I also love the way that “5 big bus groups” equates to every bus in the UK. I can think of a few independent operators who might be a tad annoyed by that inference. I know the release mentions 1,200 operators across the UK but I’d be surprised if their interests were to be looked after by large scale competitors. From a London perspective I assume Greater London would remain an “island” in terms of contactless travel given the very limited number of commercial cross boundary routes into Greater London. This mirrors the different regulatory structures for bus services.
“Not clear how the press release can call this proposal “complimentary [sic] to the London scheme” as the same press release also says that project scope specifically excludes tfl buses.”

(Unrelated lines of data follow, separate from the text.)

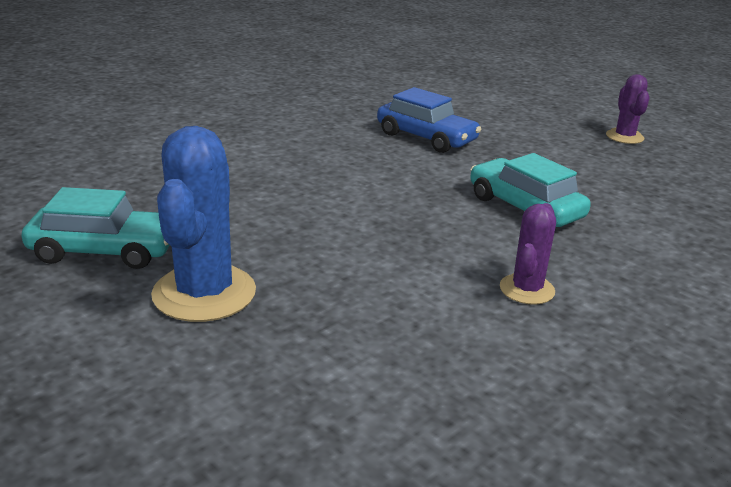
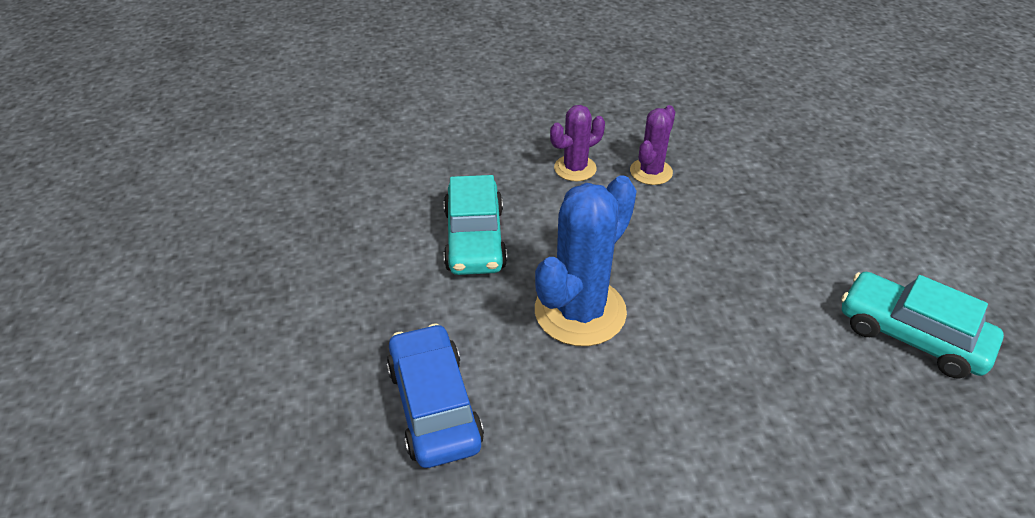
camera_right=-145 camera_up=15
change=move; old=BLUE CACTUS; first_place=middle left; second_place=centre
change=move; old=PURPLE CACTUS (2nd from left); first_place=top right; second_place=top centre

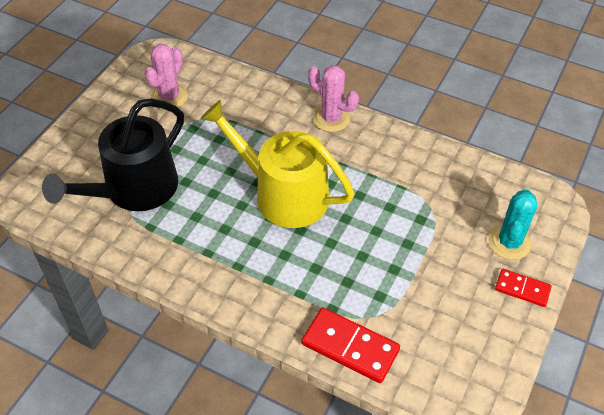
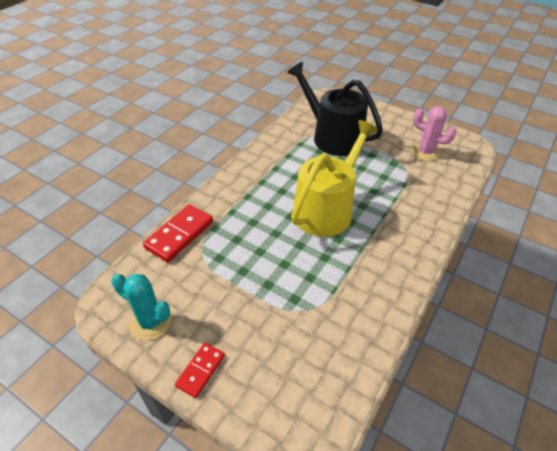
camera_right=95 camera_up=-5
change=delete; old=PINK CACTUS (2nd from left); first_place=top centre
change=move; old=TURQUOISE CACTUS; first_place=middle right; second_place=bottom left

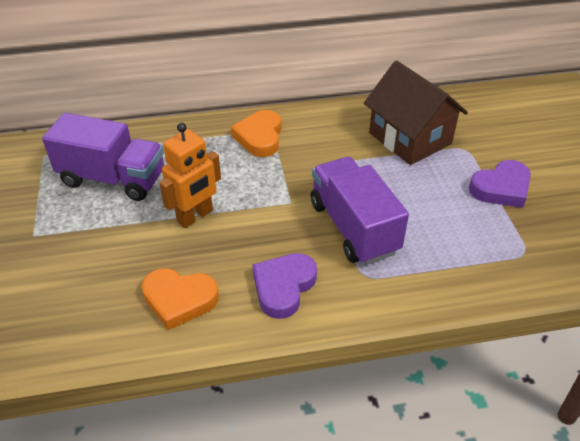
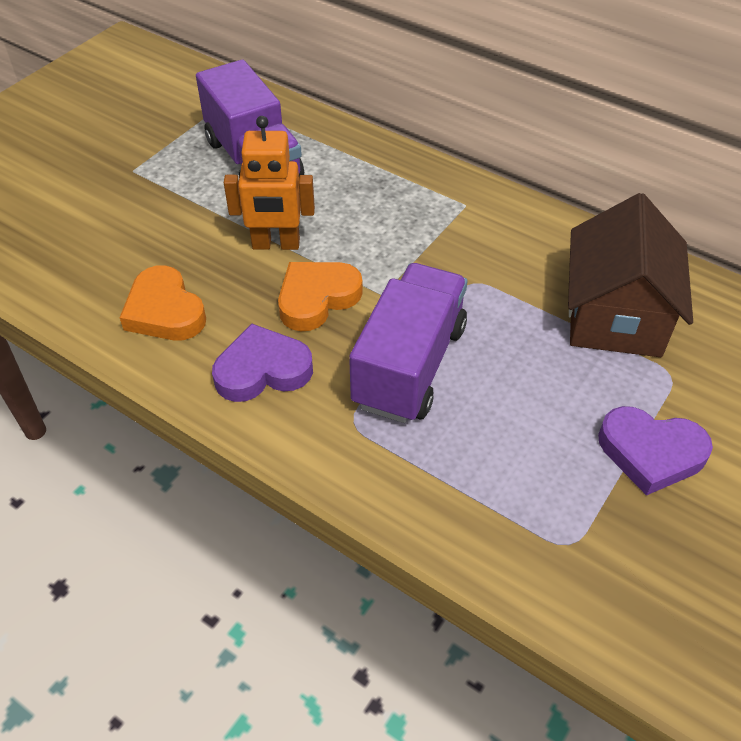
camera_right=45 camera_up=5
change=move; old=ORANGE HEART (2nd from left); first_place=top centre; second_place=centre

It is precisely because it will not include London that it is complementary to it. If it were intended to include London it would be an extension of, or a replacement for, the London scheme.
“
Not sure if relevant, & it’s already been noted, but:
TfL no longer publish proper fare tables, same as they don’t publish proper timetables.
“Because it’s for mobile-phone users”
What about those of the rest (the majority?) of us who use bigger screens, or who want a printed copy.
I might quite easily want intermediate time between say King’s Cross & Chorleywood, because someone want to get on the same train at, say Finchley Rd, or Harrow?
Or, as “the boss” does, she want a fare-table, printed out, at work, so when she makes a for-work journey, she can just read it off/print a copy & the accounts/.expenses department will take that as the fare.
Without having to enter the specific fiddly details every damned time.
Customer service?
What’s that?
A replay of the “improved” web-site saga I suppose?
Greg Tingey,
Can we stick to facts please? TfL do publish timetables where it makes sense to do so. So in the case of King’s Cross and Chorleywood there is a complete timetable which can be found as a pdf here. Admittedly it is in the first and last trains section which isn’t helpful. There is nothing stopping you printing it out. Traditionally, printed timetables were provided because it was impractical for the traveller to printer their own but in this day and age it is a more reasonable thing to expect them to do.
The various tools available to find what you need to know for your journey are excellent and varied. If you really, really want a timetable there is nothing stopping you downloading (or printing) the working timetables.
PoP
Oops, I picked the wrong example, didn’t I?
I actually tried this for the far reaches of the Piccadilly Line about 9 months back & failed to find a “proper” timetable – which doesn’t mean, as you say, that one might not exist somewhere ….
But:
AFAIK there are no proper fare tables any more though, & “Diamond Geezer” has also mentioned this lack in this post as you probably know?
How lovely to see that TfL have had to fork out £22m to the TOCs as “compensation” for the revised capping arrangements.
“In addition, fare income is down by a further £22m across the Group due to a provision for payment of compensation to the Train Operating Companies (TOCs) for lost revenue as a result of introduction of daily capping in January 2015.”
Source – http://content.tfl.gov.uk/fpc-160708-07-ofr-ipr.pdf (page 11)
IIRC that’s rather higher than TfL had originally expected.